Definisi dan Tiga Pilar Utama Hubungan Istimewa
Menurut Pasal 2 PMK 172 Tahun 2023, suatu hubungan istimewa merupakan keadaan ketergantungan atau keterikatan antara satu pihak dengan pihak lainnya. Keadaan ini disebabkan oleh tiga pilar utama:
Keadaan Ketergantungan atau Keterikatan
Penting untuk dipahami bahwa ketiga pilar di atas—Kepemilikan, Penguasaan, dan Keluarga—semuanya mengarah pada penentuan adanya keadaan ketergantungan atau keterikatan yang nyata.
Pasal 2 ayat (3) PMK 172 Tahun 2023 menegaskan bahwa keadaan keterikatan ini hadir ketika salah satu atau lebih pihak berada dalam kondisi:
Kondisi ini terjadi ketika satu pihak memiliki kemampuan, baik melalui Penyertaan Modal, posisi manajerial, maupun perjanjian kontraktual, untuk mendikte atau secara signifikan memengaruhi Pengambilan Keputusan Manajerial atau operasional pihak lain. Kontrol ini memastikan bahwa transaksi tidak terjadi secara independen.
Kondisi ini menjelaskan bahwa entitas yang bertransaksi sangat bergantung (terikat) pada pihak lain dan tidak dapat menjalankan usaha atau kegiatannya secara independen dan otonom. Ini menunjukkan adanya ketergantungan penuh atau parsial yang memengaruhi harga jual, volume produksi, atau strategi bisnis.
Memahami poin substansial ini sangat penting, sebab jika suatu transaksi Wajib Pajak tergolong Transaksi Yang Dipengaruhi Hubungan Istimewa, Wajib Pajak memiliki kewajiban untuk memastikan Harga Transfer yang digunakan telah sesuai dengan Prinsip Kewajaran dan Kelaziman Usaha (Arm's Length Principle/ALP).
Pilar pertama dalam mendefinisikan Hubungan Istimewa adalah yang paling mudah diukur: kepemilikan modal atau saham. Kriteria ini berprinsip pada logika sederhana bahwa Penyertaan Modal yang cukup besar secara otomatis menciptakan daya Penguasaan dan Keterikatan finansial.

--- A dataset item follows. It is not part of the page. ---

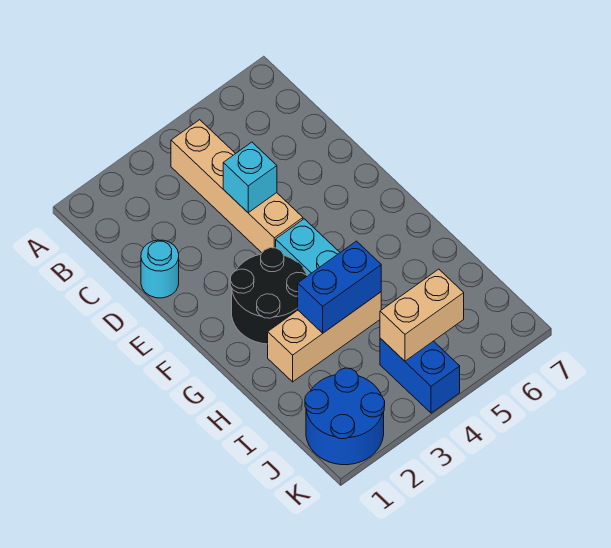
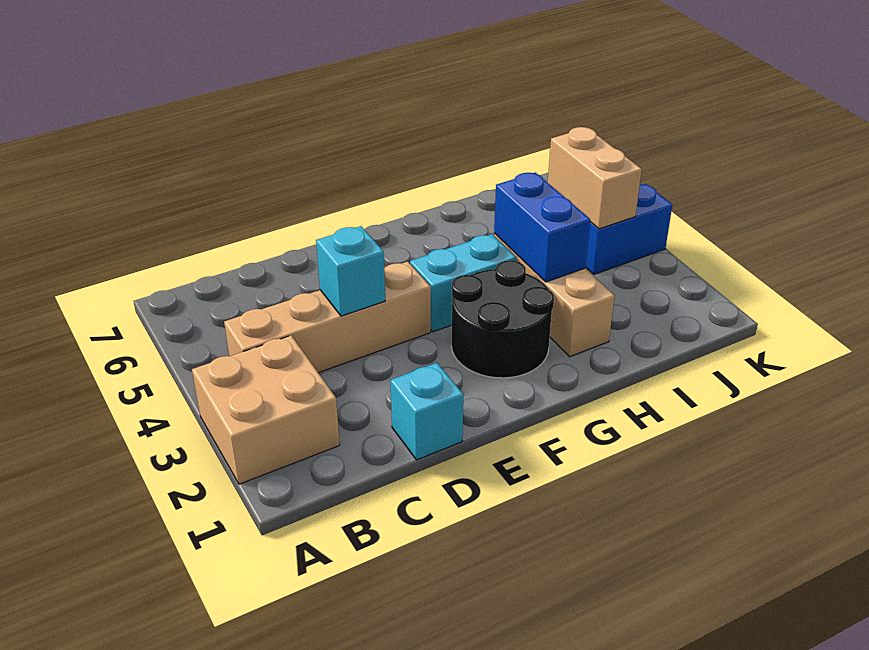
none -> tan brick A2:B3 level 1
cyan round brick D1 level 1 -> cyan brick D1 level 1
blue round brick J1:K2 level 1 -> none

Ketika suatu Wajib Pajak (WP) menanamkan modal di entitas lain dalam jumlah signifikan, ia diasumsikan memiliki pengaruh substansial, yang memenuhi kondisi mengendalikan pihak yang lain atau membuat pihak yang dikuasai tidak berdiri bebas.
Kriteria Utama Berdasarkan Persentase Penyertaan
Sebuah hubungan dianggap istimewa karena kepemilikan jika salah satu kondisi berikut terpenuhi:
Suatu Wajib Pajak (WP A) memiliki Persentase Penyertaan modal secara langsung maupun tidak langsung paling rendah 25% (dua puluh lima persen) pada Wajib Pajak lain (WP B).
Contoh:
Misalnya, PT A (sebagai Wajib Pajak) memiliki 30% saham di PT B. Oleh karena kepemilikan PT A di PT B telah melampaui batas minimum 25%, maka secara hukum pajak, PT A dianggap mengendalikan pihak yang lain (yaitu PT B). Oleh karena itu, PT A dan PT B memiliki Hubungan Istimewa berdasarkan Penyertaan Modal langsung
Hubungan Istimewa juga timbul antara dua Wajib Pajak atau lebih yang mana masing-masing dikuasai oleh pihak ketiga yang sama dengan Persentase Penyertaan minimal 25%. Kriteria ini secara efektif mengidentifikasi hubungan di antara perusahaan-perusahaan yang berada dalam satu Grup Usaha (anak perusahaan yang dikendalikan oleh induk yang sama).
Contoh:
Seorang investor, Bapak D, memiliki 30% saham di PT C dan juga 40% saham di PT E. Meskipun PT C dan PT E tidak saling memiliki saham satu sama lain, karena Bapak D telah memenuhi Persentase Penyertaan minimal 25% di kedua perusahaan tersebut, ia dianggap menguasai keduanya. Konsekuensinya, PT C dan PT E dianggap tidak berdiri bebas karena berada di bawah kendali Penguasaan Pihak yang Sama (Bapak D), dan dengan demikian, PT C dan PT E terikat dalam Hubungan Istimewa.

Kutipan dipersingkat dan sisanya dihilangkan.